I messed up with my files... Again... Now I am concerned if I will be able to login again once I logout. Is there a way to test if the essentials files are all there?
- My home was encrypted during the installation (Ubuntu 12.04).
- By login I mean boot Ubuntu into
lightdm, type my password and be able to use my files which are encrypted and should be decrypted after the login. - By messed up I mean I have moved all my ".xml" files under user directory. I do not care that much for the configuration of the applications, neither for my keyboard shortcuts as I have a backup for them.
- I can run
ecryptfs-unwrap-passphrase ~/.ecryptfs/wrapped-passphraseand it shows me the passphrase. - At
~/.ecryptfsI haveauto-mount auto-umount Private.mnt Private.sig wrapped-passphrase.
One Ecryptfs manual says:
$ man ecryptfs-setup-private
FILES
~/.ecryptfs/auto-mount
~/.Private - underlying directory containing encrypted data
~/Private - mountpoint containing decrypted data (when mounted)
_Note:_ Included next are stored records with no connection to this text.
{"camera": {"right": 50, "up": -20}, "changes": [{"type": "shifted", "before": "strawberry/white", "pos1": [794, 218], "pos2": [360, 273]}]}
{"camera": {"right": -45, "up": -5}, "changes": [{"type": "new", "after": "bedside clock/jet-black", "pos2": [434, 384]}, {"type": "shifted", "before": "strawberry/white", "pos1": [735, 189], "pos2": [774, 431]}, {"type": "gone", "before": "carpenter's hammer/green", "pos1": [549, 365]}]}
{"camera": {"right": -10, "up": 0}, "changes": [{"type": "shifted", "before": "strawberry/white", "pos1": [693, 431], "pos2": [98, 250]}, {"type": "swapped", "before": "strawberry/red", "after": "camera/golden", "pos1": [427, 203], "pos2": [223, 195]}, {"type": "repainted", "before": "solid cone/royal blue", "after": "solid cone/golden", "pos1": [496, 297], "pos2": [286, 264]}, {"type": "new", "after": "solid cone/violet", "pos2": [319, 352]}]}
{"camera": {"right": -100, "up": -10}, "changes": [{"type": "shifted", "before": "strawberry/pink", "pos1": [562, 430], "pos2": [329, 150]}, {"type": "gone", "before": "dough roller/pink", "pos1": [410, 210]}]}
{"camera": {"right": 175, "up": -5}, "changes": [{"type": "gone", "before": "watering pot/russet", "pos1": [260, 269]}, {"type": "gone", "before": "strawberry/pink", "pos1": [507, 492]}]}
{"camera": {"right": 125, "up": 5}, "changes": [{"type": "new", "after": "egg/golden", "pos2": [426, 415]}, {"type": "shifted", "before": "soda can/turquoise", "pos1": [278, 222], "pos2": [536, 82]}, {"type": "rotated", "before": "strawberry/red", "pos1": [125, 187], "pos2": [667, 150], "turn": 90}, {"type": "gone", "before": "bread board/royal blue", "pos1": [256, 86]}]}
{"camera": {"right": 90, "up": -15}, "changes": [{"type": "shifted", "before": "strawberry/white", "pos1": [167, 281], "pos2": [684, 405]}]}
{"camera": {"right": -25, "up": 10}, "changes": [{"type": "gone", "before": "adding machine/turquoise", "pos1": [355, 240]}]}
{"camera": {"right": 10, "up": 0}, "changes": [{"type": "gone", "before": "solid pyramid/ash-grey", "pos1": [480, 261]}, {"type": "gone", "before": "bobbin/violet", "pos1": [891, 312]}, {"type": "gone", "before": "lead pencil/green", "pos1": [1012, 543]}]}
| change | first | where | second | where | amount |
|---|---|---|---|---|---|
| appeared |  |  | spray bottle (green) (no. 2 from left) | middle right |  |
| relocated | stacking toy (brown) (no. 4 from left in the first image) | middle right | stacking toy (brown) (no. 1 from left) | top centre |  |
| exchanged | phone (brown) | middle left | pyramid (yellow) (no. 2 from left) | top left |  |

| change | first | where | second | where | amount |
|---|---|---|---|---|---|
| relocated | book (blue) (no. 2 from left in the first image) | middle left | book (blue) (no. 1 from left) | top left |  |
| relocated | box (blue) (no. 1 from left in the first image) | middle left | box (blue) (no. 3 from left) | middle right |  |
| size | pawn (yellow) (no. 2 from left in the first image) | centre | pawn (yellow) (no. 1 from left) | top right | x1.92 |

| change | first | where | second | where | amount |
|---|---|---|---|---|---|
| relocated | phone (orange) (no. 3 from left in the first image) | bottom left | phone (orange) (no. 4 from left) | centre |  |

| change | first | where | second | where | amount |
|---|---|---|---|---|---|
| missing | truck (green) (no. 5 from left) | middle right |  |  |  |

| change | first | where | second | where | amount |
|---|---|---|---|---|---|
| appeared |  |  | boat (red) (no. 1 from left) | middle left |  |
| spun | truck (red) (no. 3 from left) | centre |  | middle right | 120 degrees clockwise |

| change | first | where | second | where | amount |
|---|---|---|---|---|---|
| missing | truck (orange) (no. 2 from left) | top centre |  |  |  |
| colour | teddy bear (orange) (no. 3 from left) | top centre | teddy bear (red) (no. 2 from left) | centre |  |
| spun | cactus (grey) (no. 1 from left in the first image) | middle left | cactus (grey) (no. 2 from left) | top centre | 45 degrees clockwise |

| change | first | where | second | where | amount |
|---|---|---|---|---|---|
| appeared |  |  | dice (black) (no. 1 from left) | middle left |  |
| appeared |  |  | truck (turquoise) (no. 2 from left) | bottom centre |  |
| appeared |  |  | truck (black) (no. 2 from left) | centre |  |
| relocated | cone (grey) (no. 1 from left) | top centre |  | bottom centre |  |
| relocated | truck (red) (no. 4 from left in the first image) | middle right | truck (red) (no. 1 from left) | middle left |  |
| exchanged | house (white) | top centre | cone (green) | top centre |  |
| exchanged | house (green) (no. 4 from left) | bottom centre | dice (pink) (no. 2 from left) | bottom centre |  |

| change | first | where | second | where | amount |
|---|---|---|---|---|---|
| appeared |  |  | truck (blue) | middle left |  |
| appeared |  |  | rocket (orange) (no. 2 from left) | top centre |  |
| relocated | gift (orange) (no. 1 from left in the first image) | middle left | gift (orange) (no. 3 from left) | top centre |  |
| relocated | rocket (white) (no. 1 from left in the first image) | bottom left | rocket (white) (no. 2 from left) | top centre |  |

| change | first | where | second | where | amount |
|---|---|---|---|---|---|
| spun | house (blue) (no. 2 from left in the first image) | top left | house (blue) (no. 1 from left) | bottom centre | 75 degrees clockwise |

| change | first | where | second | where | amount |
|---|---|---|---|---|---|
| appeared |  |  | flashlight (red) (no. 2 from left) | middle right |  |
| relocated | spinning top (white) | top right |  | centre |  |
~/.ecryptfs/Private.sig - file containing signature of mountpoint passphrase
~/.ecryptfs/Private.mnt - file containing path of the private directory mountpoint
~/.ecryptfs/wrapped-passphrase - file containing the mount passphrase, wrapped with the login passphrase
~/.ecryptfs/wrapping-independent - this file exists if the wrapping passphrase is independent from login passphrase
May be those all are the required files?
Edit:
I rebooted the computer and although I have lost the configuration of applications and Keyboard Shortcuts I was able to login again. So I can say that no xml file is needed to login into an Ubuntu encrypted home.
But the question remains valid: is there a way to test if one will be able to login in the next boot?